Politics & Government

Kansas House panel approves measure to balance state budget


Budget director Shawn Sullivan sent a draft of the proposal from his Yahoo account two days before Christmas to the private e-mails of several top administration officials and to the governor’s former chief of staff, David Kensinger, and his former campaign manager, Mark Dugan, both of whom are lobbyists.
Budget director Shawn Sullivan sent a draft of the proposal from his Yahoo account two days before Christmas to the private e-mails of several top administration officials and to the governor’s former chief of staff, David Kensinger, and his former campaign manager, Mark Dugan, both of whom are lobbyists. File photo

Kansas would eliminate a deficit in its current budget mostly by diverting highway funds and shifting other funds around to patch holes in the funding for general government programs under a bill approved Monday by a state House committee.

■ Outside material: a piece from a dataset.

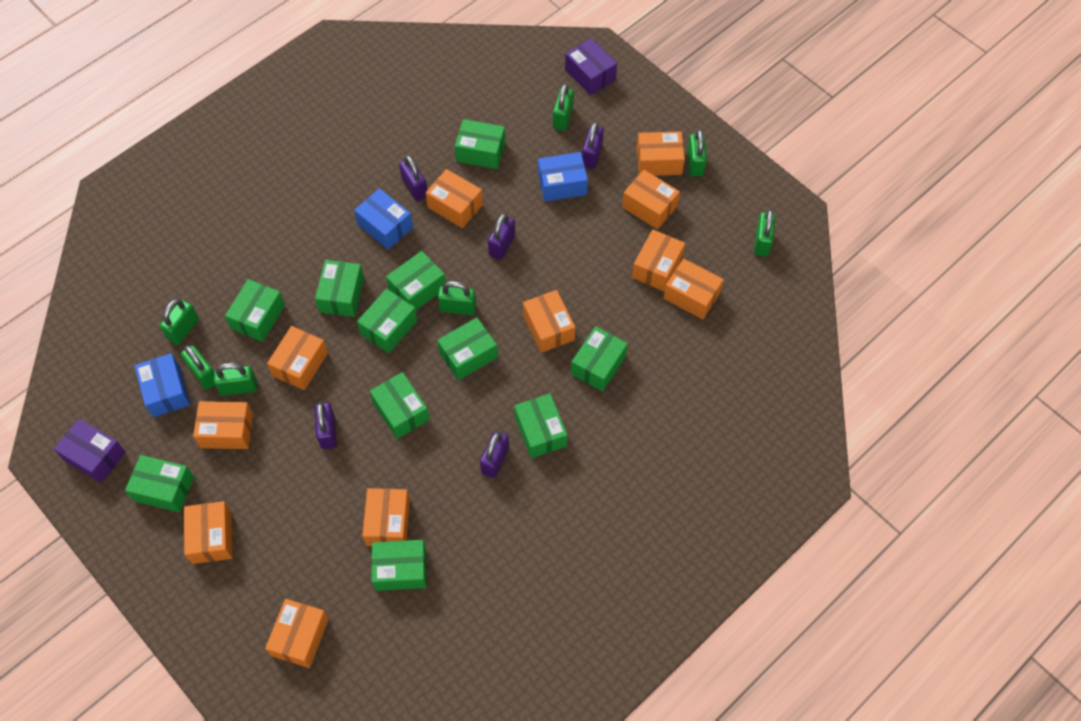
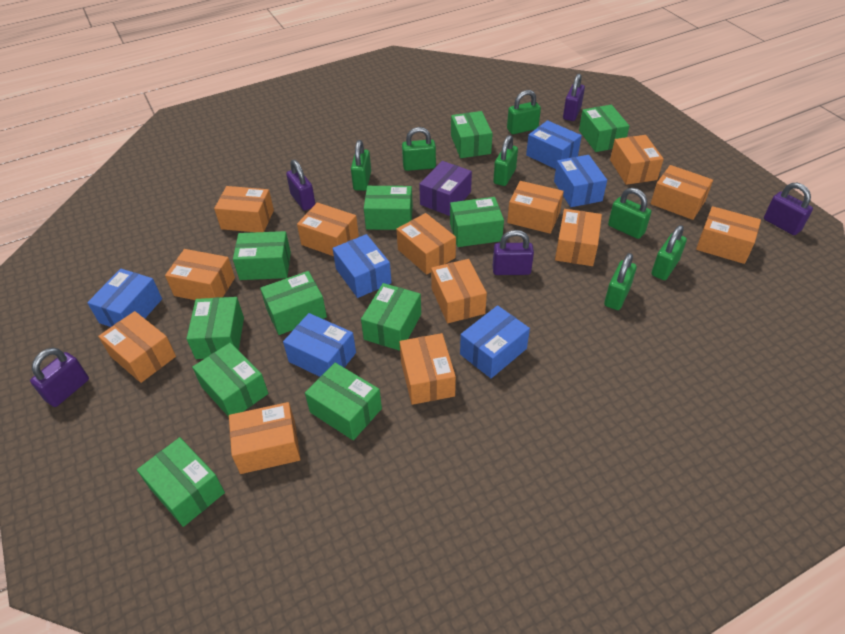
blue box: 3 -> 6
orange box: 11 -> 13
purple box: 2 -> 1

The measure that cleared the Appropriations Committee on a voice vote follows Republican Gov. Sam Brownback’s approach of making only limited spending cuts in the current budget to eliminate a projected shortfall exceeding $330 million – or about 5 percent.

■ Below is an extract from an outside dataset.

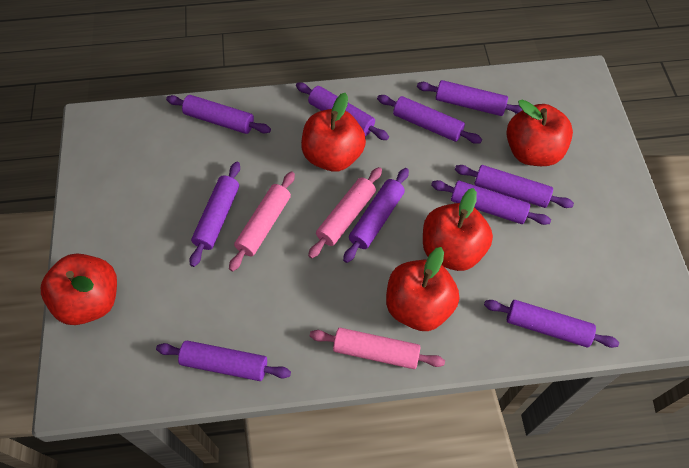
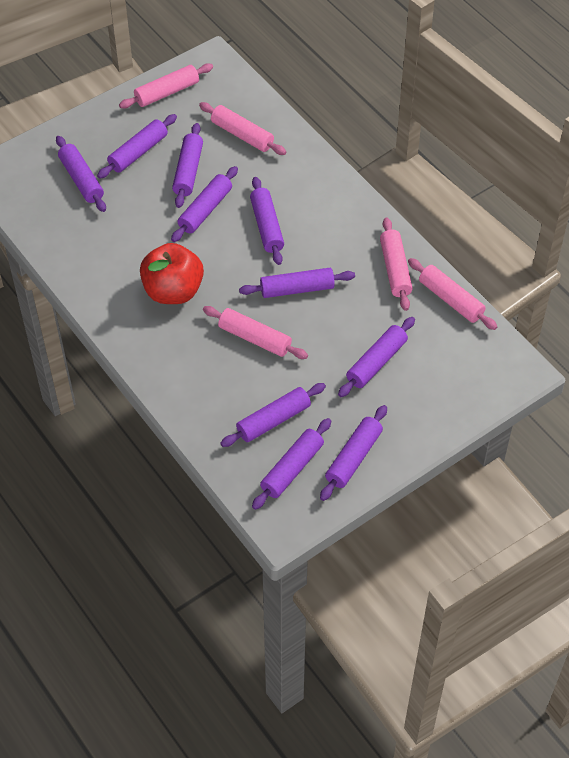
pink rolling pin: 3 -> 5
red apple: 5 -> 1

The deficit is in the state’s main bank account, and the state can avoid it largely by diverting funds into that account from highway projects and other special funds.

The full House was expected to debate the measure Tuesday.

The state’s budget problems arose after lawmakers cut personal income taxes at Brownback’s urging in 2012 and 2013 to stimulate the economy. The state dropped its top rate by 29 percent and exempted the owners of 191,000 businesses altogether.

The current budget runs through June, and Brownback’s budget director has said lawmakers need to approve adjustments by Feb. 13 for the state to continue paying its bills on time. House committee Chairman Ron Ryckman Jr. said with time short, moving money around is the best option.

“Our intent is to make sure that we can pay our bills on time,” said Ryckman, an Olathe Republican. “The short amount of time we had, we might have taken a battle-ax approach.”

The state faces an additional $436 million shortfall in its budget for the next fiscal year, which begins July 1, against about $6.2 billion in spending. But that figure could grow if lawmakers cover ongoing expenses in the current budget with one-time transfers of funds into the state’s main bank account, essentially pushing much of the current fiscal year’s problems into the next fiscal year.

Among other things, the bill would divert $158 million from highway projects into the state’s main bank account, to fund general government programs in the current budget. The state Department of Transportation said some as-yet-unidentified road resurfacing, highway reconstruction and bridge repair and replacement projects could be delayed.

The bill also captures $55 million in projected savings on prescription drugs for poor and disabled Kansans and uses them for general government programs. It diverts $12 million for special children’s programs into the state’s main bank account.

“About 90 percent of it is transferring,” Rep. Don Hill, an Emporia Republican and an Appropriations Committee member, said of the bill. “It does nothing for our structurally unbalanced fiscal situation.”

The projected shortfall in the current budget grew after the state Department of Revenue reported Friday that tax collections fell $47 million short of expectations in January. The department said it is processing income tax refunds more quickly than it did last year, so that February’s tax collections might bounce back.

But some lawmakers worry that tax collections will continue to fall short of expectations.

“I think they’re just putting a Band-Aid on the situation and hoping everything gets better,” said Rep. Jerry Henry, of Atchison, the Appropriations Committee’s ranking Democrat.

After the state lowered expectations in November, Duane Goossen, who served as budget director under the three governors before Brownback, said the state’s revenue projections were still unrealistic.

On Monday, he cast doubt on the administration’s claim that January’s underperformance was a fluke caused by an unusually high number of tax refunds.

“It seems like always an attempt to say something else is causing this when the real key thing is that the state has lowered its income tax revenue by a lot and it continues to fall lower and the state does not have a stable source of revenue adequate to cover its expenses,” Goossen said. “And that’s what you can take away from January.”